On 16 June 1977, Koyamba had a car accident that caused his skull, spine, and femur to break. As a result, he was flown to France for treatment. Meanwhile, the position of first deputy prime minister was vacant until May 1978, when Henri Maïdou replaced Koyamba temporarily. Afterward, Koyamba was installed as First Deputy Prime Minister in charge of economic and financial coordination on 22 September 1978. Following a reshuffle, Koyamba was nominated as Deputy Prime Minister responsible for finance on 13 March 1979.

When Bokassa received news from René Journiac that Valéry Giscard d'Estaing demanded his resignation from position during his visit to Franceville on 1 August 1979, he was furious and tried to prevent that incident occurred. Hence, Bokassa tried to lobby some African leaders so that they can defend him from France's overthrow attempt and he entrusted Koyamba to convey this message to Félix Houphouët-Boigny and Léopold Sédar Senghor. Later, he contacted Journiac to hold covert meeting with Giscard at the Fort of Brégançon. From this secret meeting, he discreetly worked together with Henri Maïdou, Michel Gallin-Douathe, and Bernard Ayandho to remove Bokassa from power. Apart from that, together with Maïdou, he signed the letter titled "Appeal to France" on 4 September 1979 calling for French intervention to remove Bokassa from power. The letter was sent to the French government through its embassy in Bangui and it served as France's justification to launch Operation Barracuda.

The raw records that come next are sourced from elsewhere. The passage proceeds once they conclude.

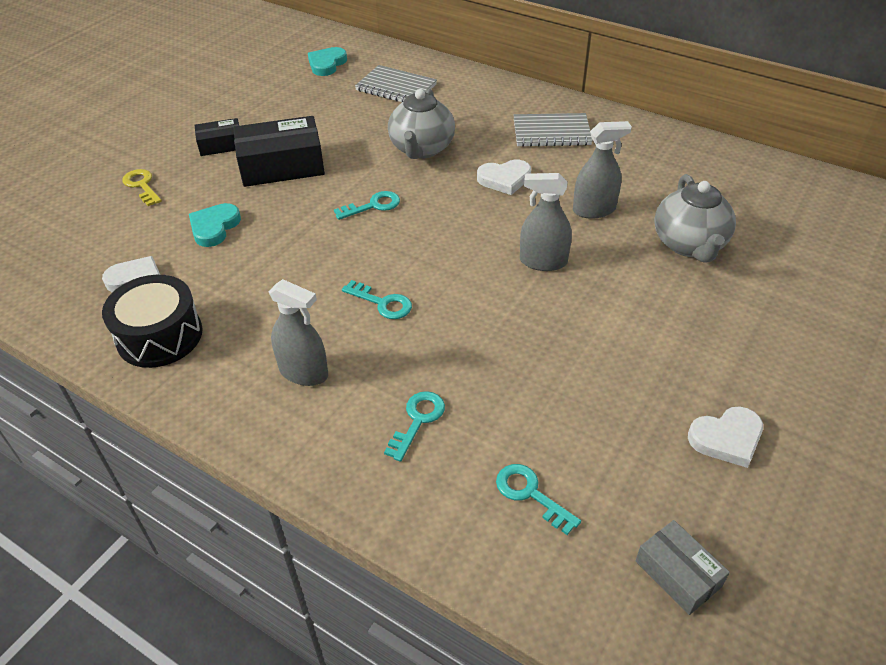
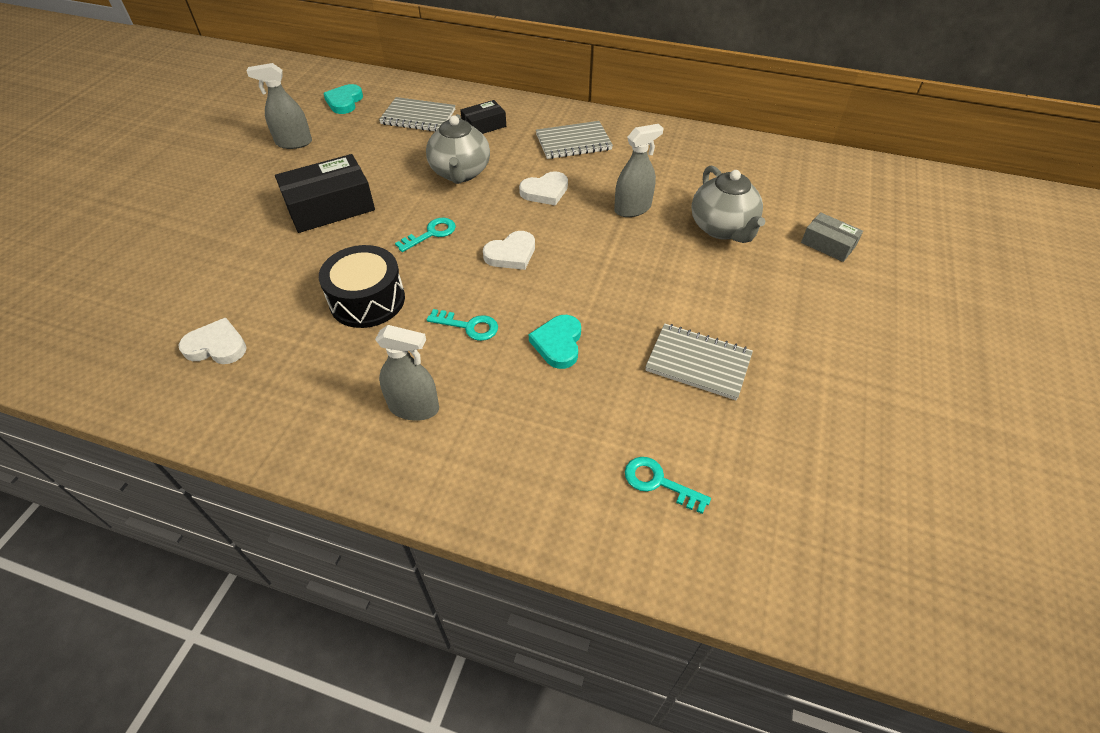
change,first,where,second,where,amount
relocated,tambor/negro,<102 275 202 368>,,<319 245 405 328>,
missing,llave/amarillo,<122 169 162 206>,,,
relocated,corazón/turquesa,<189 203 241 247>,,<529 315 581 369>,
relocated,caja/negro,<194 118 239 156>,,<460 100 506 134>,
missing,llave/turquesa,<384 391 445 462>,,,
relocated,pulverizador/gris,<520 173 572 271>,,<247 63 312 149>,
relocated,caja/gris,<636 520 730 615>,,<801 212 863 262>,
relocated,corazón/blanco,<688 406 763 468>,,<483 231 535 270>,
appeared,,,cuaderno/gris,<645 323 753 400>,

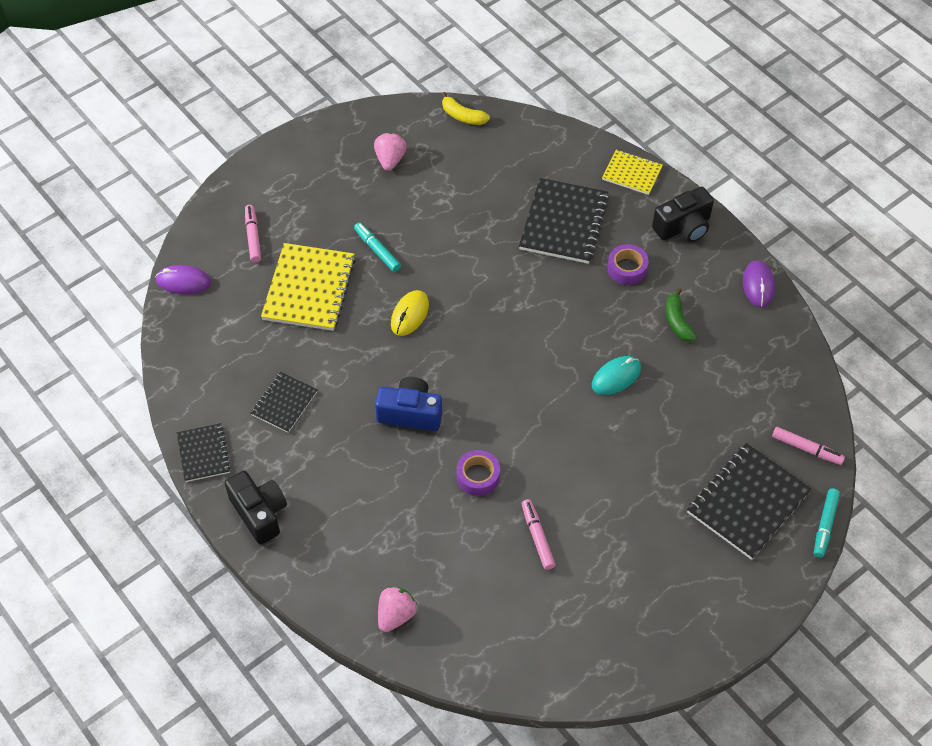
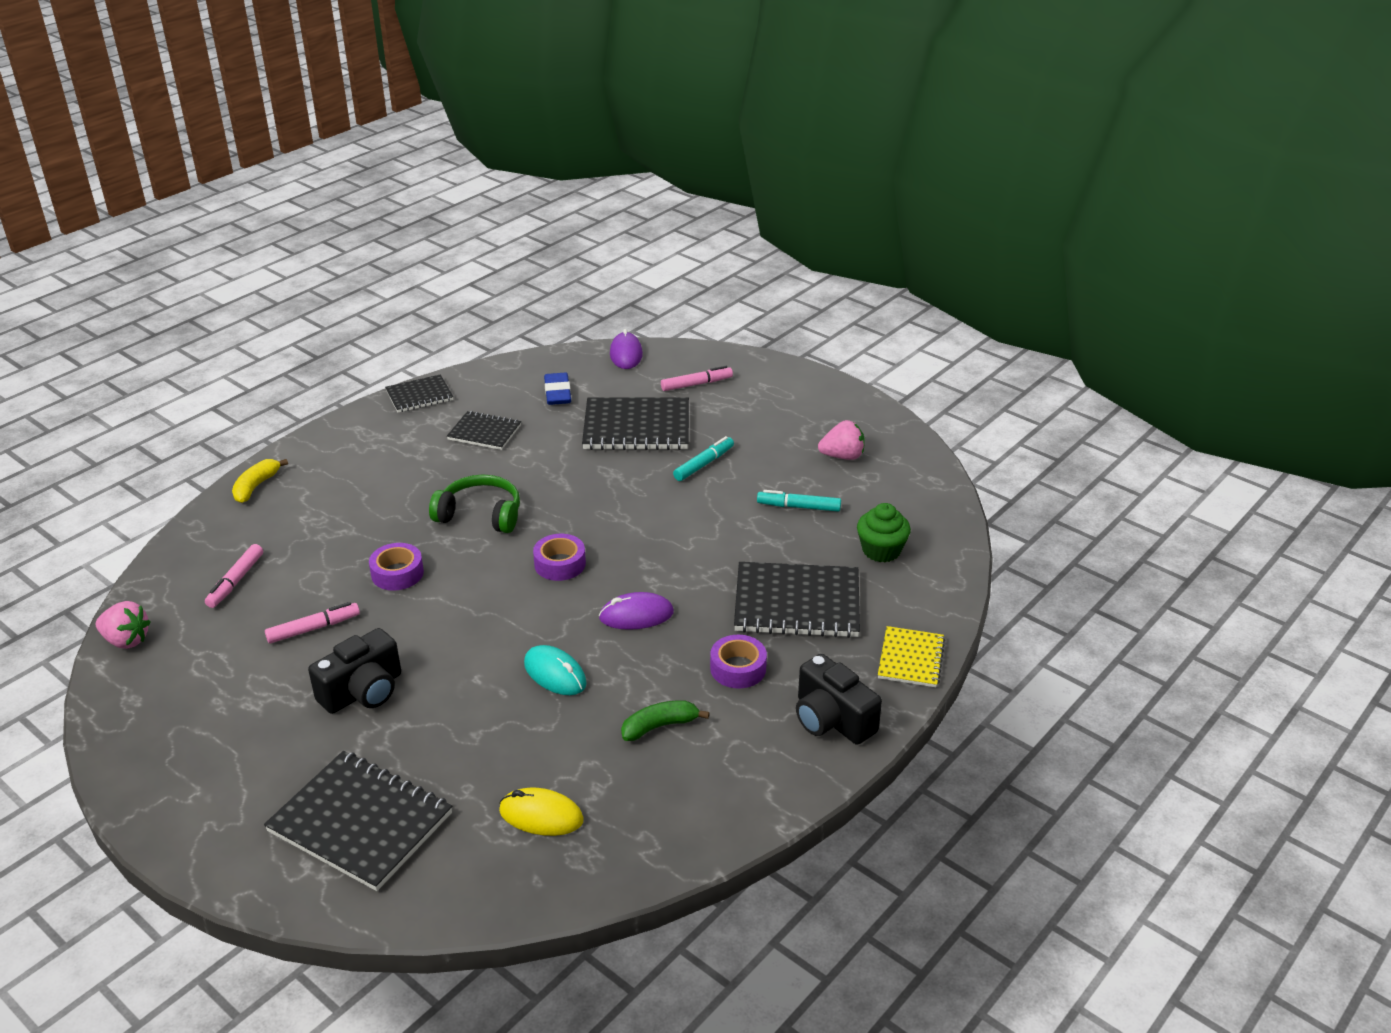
change,first,where,second,where,amount
relocated,cámara/negro,<225 471 287 545>,,<308 628 401 714>,
colour,cuaderno/amarillo,<261 243 356 331>,cuaderno/negro,<582 398 689 450>,
exchanged,cámara/azul,<375 377 442 431>,auriculares/verde,<429 474 520 533>,
relocated,fresa/rosa,<378 586 417 632>,,<96 601 150 649>,
relocated,ratón/amarillo,<391 290 429 336>,,<499 787 584 836>,
relocated,plátano/amarillo,<441 92 490 125>,,<232 459 288 503>,
relocated,ratón/morado,<743 260 775 308>,,<599 592 674 630>,
relocated,rotulador/rosa,<772 427 845 465>,,<205 544 263 608>,
relocated,rotulador/turquesa,<814 488 840 558>,,<757 490 841 512>,
appeared,,,cinta adhesiva/morado,<533 534 586 581>,
appeared,,,goma de borrar/azul,<544 373 571 405>,
appeared,,,magdalena/verde,<857 503 911 562>,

On 18 September 1979, Bokassa and his 20 entourages, including Koyamba, secretly went to Tripoli to meet Gaddafi. Nevertheless, Bokassa Libya's visit news was leaked to Giscard, causing him to approve Operation Barracuda, aiming to topple Bokassa. Bokassa was ousted on 21 September and David Dacko was installed as the new president. During the coup, Koyamba was in Libya. Later, he went back to Bangui and Dacko appointed him as First Vice Prime Minister, responsible for the economy and finance, telecommunications, and state-owned enterprises. In November 1979, he met Houphouët-Boigny on the Ivory Coast to persuade him to extradite Bokassa back, and it failed.

The Minister of Justice, François Guéret, filed charges against Koyamba, Maïdou, and Bozizé for repression and embezzlement on 19 January 1980. Subsequently, he was sacked as a vice prime minister on 16 July. Koyamba also participated in the Central African Republic's Criminal Court debates where he testified to Bokassa's methods of 20 million CFA state fund corruption. In July 1983, Koyamba was appointed as the Director at the Bank of Central African States (BEAC) Bangui Branch and held that position until 1992.

== Death and personal life ==
Koyamba died in Strasbourg on 5 May 1998.

Koyamba was a Christian. In 1976, along with Maïdou, Koyamba was one of the two government ministers who refused to convert to Islam when the others followed Bokassa's footsteps to become Muslims.